New monitoring modules can be easily developed.
These modules may use SNMP requests or can simply run
any script (locally or on a remote system) to collect
the requested values. The mechanism to run these
modules under independent threads, to perform the
interaction with the operating system or to control a
SNMP session are inherited from a basic monitoring
class. The user basically should only provide the
mechanism to collect the values, to parse the output
and to generate a result object. It is also required to
provide the names of the parameters that are collected
by this module.
While the modules currently provided with MonALISA
are integrated in the service binary distribution, the
source code of some example modules is provided in the
${MonaLisa_HOME}/Service/usr_code
directory. This is also the directory in which the
users can develop their own modules. The next section
contains instructions for creating and running new
modules.
1.2. How to Write a
New Module
Creating a new module means writing a class that
extends the lia.Monitor.monitor.cmdExec
class
and implements lia.Monitor.monitor.MonitoringModule
interface.
This interface has the following structure:
package lia.Monitor.monitor;
public interface MonitoringModule extends lia.util.DynamicThreadPoll.SchJobInt {
public MonModuleInfo init( MNode node, String args ) ;
public String[] ResTypes() ;
public String getOsName();
public Object doProcess() throws Exception ;
public MNode getNode();
public String getClusterName();
public String getFarmName();
public boolean isRepetitive() ;
public String getTaskName();
public MonModuleInfo getInfo();
}
The doProcess
function
is actually the function that collects and returns the
results. Usually the return type is a vector of lia.Monitor.monitor.Result
objects, but it can also be a single Result
object.
The init
function
initializes the useful information for the module, like
the name of the cluster that contains the monitoring
nodes, the name of the farm and the parameters for this
module. This function is the first called when the farm
loads the module. The second parameter of the function
represents the list of parameters provided for the
module in the farm configuration file (see the section
on activating the modules), which should be parsed to
obtain the parameter values.
The isRepetitive
function tells if the module has to collect results
only once or repetitively. The return values is the
isRepetitive
module's
boolean variable. If true, then the module is called
from time to time. The repetitive time is specified in
the <farm>.conf
file. If not there, then the default repetitive call
time is 30s.
The other functions return different module
information, that is usually set in the init()
method. In the source code
examples from usr_code
you can find models for writing these functions.
1.3. How to
Activate a New Module
.... (myFarm.conf) ...
In order for MonALISA to be able to load the new
module, the path to the module's directory should be
added to the CLASSURLs property from the ${MonaLisa_HOME}/Service/ml.properties
file. For example:
lia.Monitor.CLASSURLs=file:${MonaLisa_HOME}/Service/usr_code/MyModule/
Multiple directories can be specified here separated
by commas.
Examples to generate new modules can be found in
${MonaLisa_HOME}/Service/usr_code
.
In usr_code/MDS
there
is an example of writing the received values into MDS.
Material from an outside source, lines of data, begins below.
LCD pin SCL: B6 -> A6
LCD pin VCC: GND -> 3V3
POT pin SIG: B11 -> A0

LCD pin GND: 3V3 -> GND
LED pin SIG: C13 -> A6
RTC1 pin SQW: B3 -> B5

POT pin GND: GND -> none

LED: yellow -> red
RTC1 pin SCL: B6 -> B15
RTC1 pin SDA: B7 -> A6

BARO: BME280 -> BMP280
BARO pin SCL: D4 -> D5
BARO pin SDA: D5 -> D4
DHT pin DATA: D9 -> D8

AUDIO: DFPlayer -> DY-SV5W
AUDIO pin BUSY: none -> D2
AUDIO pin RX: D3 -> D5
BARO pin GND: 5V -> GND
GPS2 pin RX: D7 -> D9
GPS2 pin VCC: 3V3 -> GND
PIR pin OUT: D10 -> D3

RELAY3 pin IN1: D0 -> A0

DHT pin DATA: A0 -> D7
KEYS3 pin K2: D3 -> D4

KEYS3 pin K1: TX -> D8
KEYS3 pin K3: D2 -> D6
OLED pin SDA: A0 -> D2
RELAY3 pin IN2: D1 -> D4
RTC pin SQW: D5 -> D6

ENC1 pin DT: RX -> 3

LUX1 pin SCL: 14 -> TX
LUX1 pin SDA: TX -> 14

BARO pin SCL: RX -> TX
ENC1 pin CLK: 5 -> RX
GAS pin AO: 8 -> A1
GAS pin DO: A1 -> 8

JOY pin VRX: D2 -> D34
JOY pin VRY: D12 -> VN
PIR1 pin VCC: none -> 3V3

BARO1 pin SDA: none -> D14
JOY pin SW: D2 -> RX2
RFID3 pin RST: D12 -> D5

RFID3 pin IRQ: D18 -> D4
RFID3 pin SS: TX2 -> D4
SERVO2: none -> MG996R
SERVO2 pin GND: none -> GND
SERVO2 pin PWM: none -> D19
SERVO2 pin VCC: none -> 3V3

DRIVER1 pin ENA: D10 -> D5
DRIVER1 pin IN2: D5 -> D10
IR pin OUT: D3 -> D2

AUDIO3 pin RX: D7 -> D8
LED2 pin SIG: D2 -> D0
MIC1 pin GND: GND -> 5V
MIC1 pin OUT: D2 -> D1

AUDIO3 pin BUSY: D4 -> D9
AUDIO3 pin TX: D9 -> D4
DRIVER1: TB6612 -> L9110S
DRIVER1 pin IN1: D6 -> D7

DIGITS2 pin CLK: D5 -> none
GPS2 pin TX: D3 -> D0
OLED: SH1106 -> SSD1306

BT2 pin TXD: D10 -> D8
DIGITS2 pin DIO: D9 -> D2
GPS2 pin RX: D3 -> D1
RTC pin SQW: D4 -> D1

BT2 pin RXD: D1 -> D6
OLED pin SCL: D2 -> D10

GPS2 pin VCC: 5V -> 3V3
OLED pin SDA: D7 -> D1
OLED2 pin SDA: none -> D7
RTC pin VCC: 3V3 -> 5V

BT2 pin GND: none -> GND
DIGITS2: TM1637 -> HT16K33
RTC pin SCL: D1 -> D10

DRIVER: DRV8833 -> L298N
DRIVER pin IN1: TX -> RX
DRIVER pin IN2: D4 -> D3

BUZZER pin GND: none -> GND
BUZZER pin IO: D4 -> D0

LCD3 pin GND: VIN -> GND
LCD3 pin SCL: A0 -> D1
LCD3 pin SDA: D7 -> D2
This is done using a unix pipe to communicate between
the dynamically loadable java module and the script
performing the update into the LDAP server.
Another simple example which simply prints all the
values on sysout can be found on usr_code/SimpleWriter
.
Another example to write the values into UDP sockets
is in usr_code/UDPWriter
.
2. Data Filters / Event
Triggers
Filters allow to dynamically create any new type of
derived value from the collected values. As an example it
allows to evaluate the integrated traffic over last n
minutes, or the number of nodes for which the load is
less than x. Filters may also send an email to a list or
SMS messages when predefined complex condition occur.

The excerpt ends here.